08 outubro 2005

Meu caro amigo Honório:

A conversa que tivemos no dia dos meus anos conduziu-me a longas ruminações, parte das quais lhe vou transmitir na humilde esperança de que lhes faça algum bom proveito:

No reinado de D. Dinis deu-se a grande desgraça da Peste Negra. Dois terços da população portuguesa morreu, tendo o outro terço sobrevivido não obstante o contacto directo com esse vírus terrível nas deficientes condições de higiene que os nossos historiadores relatam.

Diz-se hoje que, provavelmente os sobreviventes resistiram à doença por transportarem um "quadro genético" resistente a essa doença.

Esse "quadro genético", como todos os "quadros genéticos", foi herdado por cada indivíduo, dos antepassados da sua linha genealógica. Tinham uma diferença, que desconheciam possuir, que lhes poupou a vida no contexto dessa epidemia.

Isto sugere que cada um de nós possa possuir características genéticas cujas implicações desconhecemos e que nos podem ser muito úteis. A nós e aos nossos descendentes a quem as transmitirmos (se essa transmissão ocorrer).

Imagine agora que foi feito um estudo de Saúde Pública no tempo de D. Dinis, usando os restos mortais de pessoas que morreram no tempo da Peste Negra, e que se chegou à conclusão que nesse tempo a maioria das pessoas morria antes das 40 anos (esperança de vida), de desastre, tuberculose, lepra etc. e que os que passavam todas essas barreiras vinham a morrer mais tarde de cancro da mama, ou da próstata ou da doença de Alzheimer.

Imagine agora que esse estudo concluiu que todos os sobreviventes à Peste Negra possuíam o gene hereditário da doença de Alzheimer e morreram mais tarde com essa doença ou com outra qualquer, e que, dos que morreram de Peste Negra, nenhum tinha esse gene.
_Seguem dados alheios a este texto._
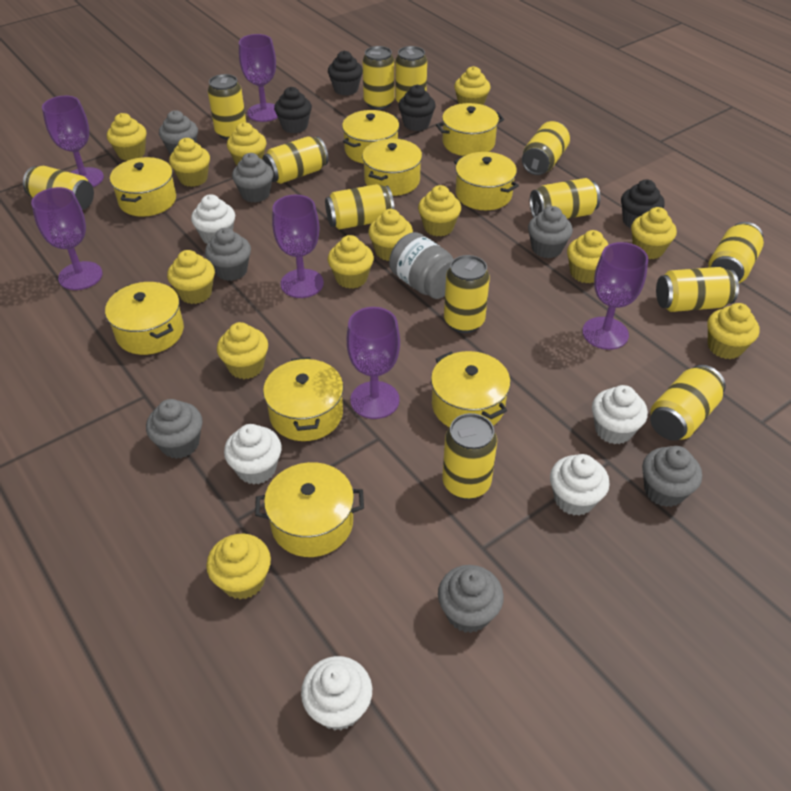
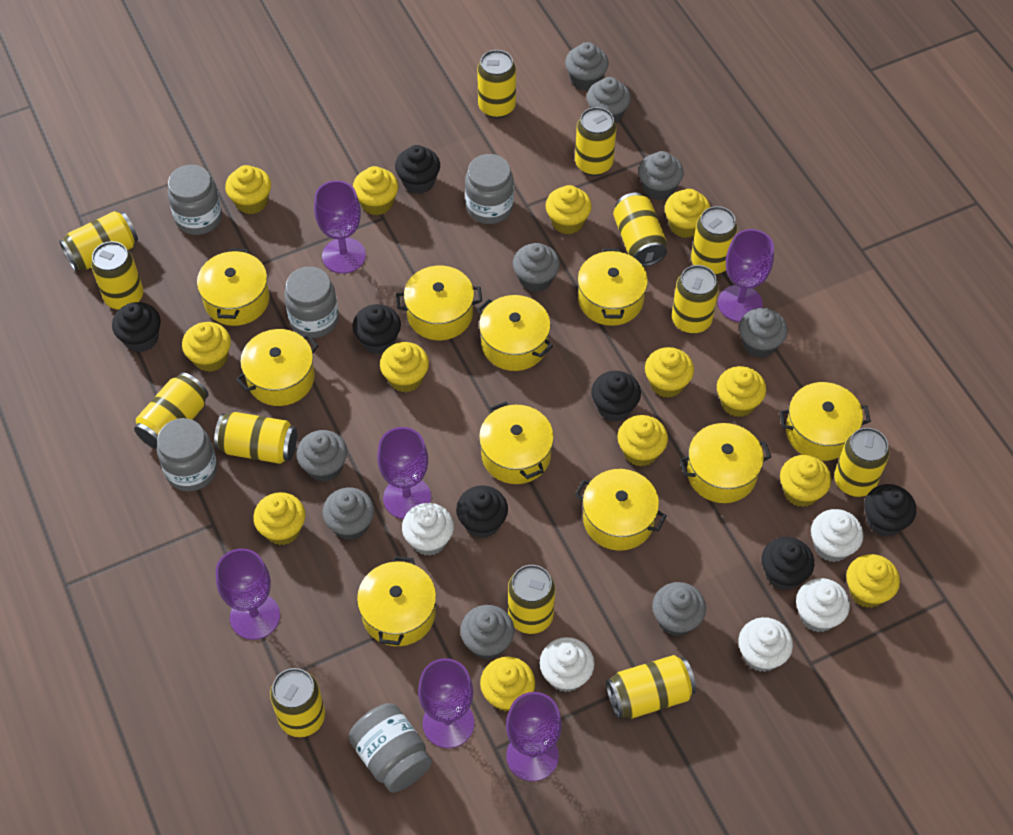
black cupcake: 4 -> 7
grey cupcake: 7 -> 9
grey jar: 1 -> 5
yellow pot: 9 -> 10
Se assim fosse, podíamos afirmar com segurança que você devia a sua existência a sua Mãe como progenitora mas também à sorte de a doença dela ter sido sempre transmitida ao longo da sua arvore genealógica não deixando que a árvore "secasse" quando da Peste Negra.

Também podíamos afirmar que os seus descendentes (e já são tantos) podem ter esperança razoável de ser imunes à Peste Negra.

Se hoje surgisse um surto de Peste Negra na cidade do Porto, onde você mora, era legítimo da sua parte mandar fazer um estudo dos seus genes na esperança que sua Mãe lhe tivesse transmitido o gene da tendência para contrair a doença de Alzheimer, pois isso significava estar imune àquilo que mais importava no momento. Ainda por cima, não era certo que viesse a contrair a doença de Alzheimer.

Os desígnios de Deus são insondáveis, pelo que devemos aceitar com igual gratidão o que Ele nos dá: as coisas boas, porque nos agradam, e as coisas más porque (Deus sabe) também são boas.